Les nouveaux «trucs» de Pôle emploi pour être efficace

Le service public de l'emploi promet que, à moyens constants, une nouvelle organisation pourra améliorer la qualité de son intervention.

C'est officiel, il y a du nouveau dans la besace de Pôle emploi pour remettre les demandeurs d'emploi au travail: des budgets (stables), des forces (redéployées), des outils (modernes)… et une organisation (encore!) revisitée. C'est ce qu'a expliqué mercredi Jean Bassères, le patron de l'organisation dédiée à l'indemnisation et à l'accompagnement des chômeurs qui compte un nombre de clients à faire pâlir d'envie les plus grandes multinationales (5,879 millions d'inscrits, toutes catégories confondues, fin 2014), tout en se targuant d'avoir l'an dernier amélioré le taux de retour à l'emploi de 16%.

Les grandes lignes de la stratégie des trois années à venir sont connues depuis la signature, en décembre dernier, de la convention tripartite Etat-Unédic-Pôle emploi pour la période 2015-2018. Et le contexte, nul besoin de le rappeler, est difficile pour mener une mission de service public qui permette d'aller à l'encontre d'indicateurs économiques déplorables et de leurs effets néfastes sur l'emploi.

Il n'empêche, Bassères, qui se félicite d'avoir obtenu «un traitement atypique au sein de la sphère publique» en recevant de la part de l'État un soutien financier stable (qui représente 1/3 des ressources de l'établissement), veut transformer cette faveur en investissement plus efficace - à effectifs de 53.000 agents constants.

Premier point: il promet qu'en 2016, les demandeurs d'emploi seront reçus deux fois plus vite (c'est à dire deux mois après leur inscription) pour être guidés vers un parcours d'accompagnement, une fois les angoisses de l'indemnisation réglées - de préférence de façon dématérialisée «afin de dégager du temps pour s'occuper de ceux qui en ont le plus besoin». Et il va en falloir, car le plan 2020 qui vient d'être présenté promet aussi que deux fois plus de chômeurs en grande difficulté bénéficieront d'un accompagnement renforcé: leur nombre passera de 230.000 par an à 460.000 dès l'an prochain.

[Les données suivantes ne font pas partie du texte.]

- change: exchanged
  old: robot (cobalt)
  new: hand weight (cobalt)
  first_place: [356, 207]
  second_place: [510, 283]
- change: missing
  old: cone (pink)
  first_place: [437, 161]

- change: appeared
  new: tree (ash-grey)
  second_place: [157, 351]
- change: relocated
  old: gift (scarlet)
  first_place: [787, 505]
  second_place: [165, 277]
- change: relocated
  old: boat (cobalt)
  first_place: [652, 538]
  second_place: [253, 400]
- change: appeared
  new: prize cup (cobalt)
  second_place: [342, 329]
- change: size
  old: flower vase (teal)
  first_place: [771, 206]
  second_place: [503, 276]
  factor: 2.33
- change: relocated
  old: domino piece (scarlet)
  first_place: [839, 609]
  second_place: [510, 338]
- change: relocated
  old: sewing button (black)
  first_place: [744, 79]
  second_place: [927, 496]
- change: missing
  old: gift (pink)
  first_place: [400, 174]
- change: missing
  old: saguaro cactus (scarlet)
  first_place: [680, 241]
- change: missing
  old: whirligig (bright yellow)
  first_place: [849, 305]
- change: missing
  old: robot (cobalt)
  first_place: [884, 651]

Deuxième point: Jean Bassères revient sur l'erreur commise à la suite de la fusion ANPE/Assedic en 2008 qui préconisait la polyvalence des agents. Aujourd'hui, retour à la spécialisation des métiers, en mobilisant dès à présent 3 à 4 000 agents à la relation avec les entreprises. «Nous avons déjà plus de demandes que de postes à pourvoir», confie le patron. Et pour cause: les agents ne sont jamais fâchés de prendre de la distance avec les drames personnels que peuvent leur exposer leurs «patients».

Troisième point: La formation. Former tout d'abord les conseillers à l'accompagnement de la transition professionnelle et à une nouvelle approche des problématiques des demandeurs d'emploi «par compétences, et non plus seulement par métiers», explique Bassères. Mais aussi accélérer la formation des demandeurs d'emploi pour éviter qu'il y ait simultanément 2 millions de postes de travail non pourvus en France et deux millions de personnes dont les compétences ne trouvent pas leur place dans la société. Pour cela le Compte personnel de formation (CPF) des demandeurs d'emploi sera abondé par le Fonds paritaire de sécurisation des parcours professionnels (FPSPP), selon une processus qui reste à définir.

Enfin pour accompagner la dématérialisation, Jean Bassères assure que bientôt, chaque conseiller devra transmettre son adresse mail aux chômeurs dont il a la charge, «afin de leur répondre dans un délai raisonnable», et qu'en juin -c'est la surprise- un «Pôle Emploi store» proposera des applications innovantes (Mooc, serious games…) aux férus de nouvelles technologies. «Nous mesurerons les résultats sur deux critères: le taux de retour à l'emploi et la satisfaction», promet le DG. Il y a de la marge: actuellement celle-ci est (en hausse) à un tout petit 57%!